Namun demikian, ternyata ada beberapa waktu
yang makruh untuk melaksanakan shalat. Syekh Muhammad bin Qasim dalam Fathul
Qarib (Surabaya: Kharisma, tt), hal. 12, menjelaskannya sebagai berikut:
{فصل} في الأوقات التي تكره الصلاة ... (وخمسة أوقات لا يصلى فيها
إلا صلاة لها سبب) إما متقدمٌ كالفائتة، أو مقارنٌ كصلاة الكسوف والاستسقاء … (بعد
صلاة الصبححتى تطلع الشمس. وعند طلوعهاحتى تتكامل وترتفعَ قدر رمحوإذا استوت حتى
تزول) ... ويستثنى من ذلك يوم الجمعة؛ …، وكذا حرمُ مكةَ، المسجد وغيره؛ …، سواء صلى سنة
الطواف أو غيرها. (وبعد صلاة العصر حتى تغرب الشمسوعند الغروبحتى يتكامل غروبها).

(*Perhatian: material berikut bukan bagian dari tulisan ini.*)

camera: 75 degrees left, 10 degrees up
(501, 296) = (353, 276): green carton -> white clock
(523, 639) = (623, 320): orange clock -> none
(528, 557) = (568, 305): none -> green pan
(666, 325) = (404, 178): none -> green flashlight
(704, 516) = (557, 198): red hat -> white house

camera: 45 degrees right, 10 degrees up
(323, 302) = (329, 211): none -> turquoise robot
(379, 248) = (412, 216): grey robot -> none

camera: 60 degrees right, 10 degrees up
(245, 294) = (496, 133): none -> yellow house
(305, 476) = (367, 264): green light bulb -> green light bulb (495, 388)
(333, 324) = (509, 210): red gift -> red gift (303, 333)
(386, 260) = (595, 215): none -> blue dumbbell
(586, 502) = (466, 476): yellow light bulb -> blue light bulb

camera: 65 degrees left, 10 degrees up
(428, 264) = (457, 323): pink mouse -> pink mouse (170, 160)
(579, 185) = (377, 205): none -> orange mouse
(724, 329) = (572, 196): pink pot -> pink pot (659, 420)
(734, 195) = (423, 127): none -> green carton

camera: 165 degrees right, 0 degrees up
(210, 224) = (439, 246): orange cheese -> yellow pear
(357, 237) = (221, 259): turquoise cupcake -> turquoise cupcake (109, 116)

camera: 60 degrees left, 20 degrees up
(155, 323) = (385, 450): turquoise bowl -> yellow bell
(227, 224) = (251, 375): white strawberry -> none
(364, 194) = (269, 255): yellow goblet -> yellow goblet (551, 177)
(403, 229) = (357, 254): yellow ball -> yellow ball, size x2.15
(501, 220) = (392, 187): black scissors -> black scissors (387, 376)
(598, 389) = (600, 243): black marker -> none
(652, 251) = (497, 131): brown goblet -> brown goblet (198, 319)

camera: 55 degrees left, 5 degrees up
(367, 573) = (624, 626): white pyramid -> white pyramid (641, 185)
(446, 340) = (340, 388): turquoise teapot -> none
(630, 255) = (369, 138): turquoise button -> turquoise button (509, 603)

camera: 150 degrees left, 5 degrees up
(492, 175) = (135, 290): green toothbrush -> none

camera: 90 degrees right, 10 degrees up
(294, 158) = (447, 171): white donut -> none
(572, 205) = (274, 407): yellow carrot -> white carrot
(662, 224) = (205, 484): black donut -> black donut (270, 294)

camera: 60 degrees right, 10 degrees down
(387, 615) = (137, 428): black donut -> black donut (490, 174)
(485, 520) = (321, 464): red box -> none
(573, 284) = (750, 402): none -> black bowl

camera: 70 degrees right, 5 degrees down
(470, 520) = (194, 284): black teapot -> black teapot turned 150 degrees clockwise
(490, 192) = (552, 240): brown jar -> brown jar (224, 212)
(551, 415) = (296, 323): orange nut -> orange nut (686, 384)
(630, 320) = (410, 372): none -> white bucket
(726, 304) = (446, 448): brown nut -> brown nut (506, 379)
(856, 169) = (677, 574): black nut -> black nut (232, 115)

“(Pasal) tentang waktu-waktu yang makruh
untuk shalat…(ada lima waktu yang makruh untuk shalat tanpa sebab) adakalanya
sebab tersebut mendahului seperti shalat qadla, adakalanya yang berbarengan
seperti shalat gerhana atau istisqa. (Sesudah shalat shubuh hingga keluar
matahari, ketika terbit matahari hingga naik sepenggalah, ketika waktu istiwa
sampai tergelincir) kecuali di hari jumat, demikian juga ketika dilaksanakan di
tanah haram Makkah, baik di masjid atau luarnya, … baik shalat sunnah tawaf
atau lainnya. (Sesudah shalat ashar sampai terbenam matahari dan saat terbenam
sampai sempurna terbenamnya).”
Dari keterangan di atas, kesimpulannya bahwa
shalat yang makruh dilakukan di waktu tertentu tersebut hanyalah shalat sunnah
mutlak, adapun shalat lainnya yang memiliki sebab seperti shalat qadla, shalat
gerhana, dan shalat istisqa’, maka tidak makruh.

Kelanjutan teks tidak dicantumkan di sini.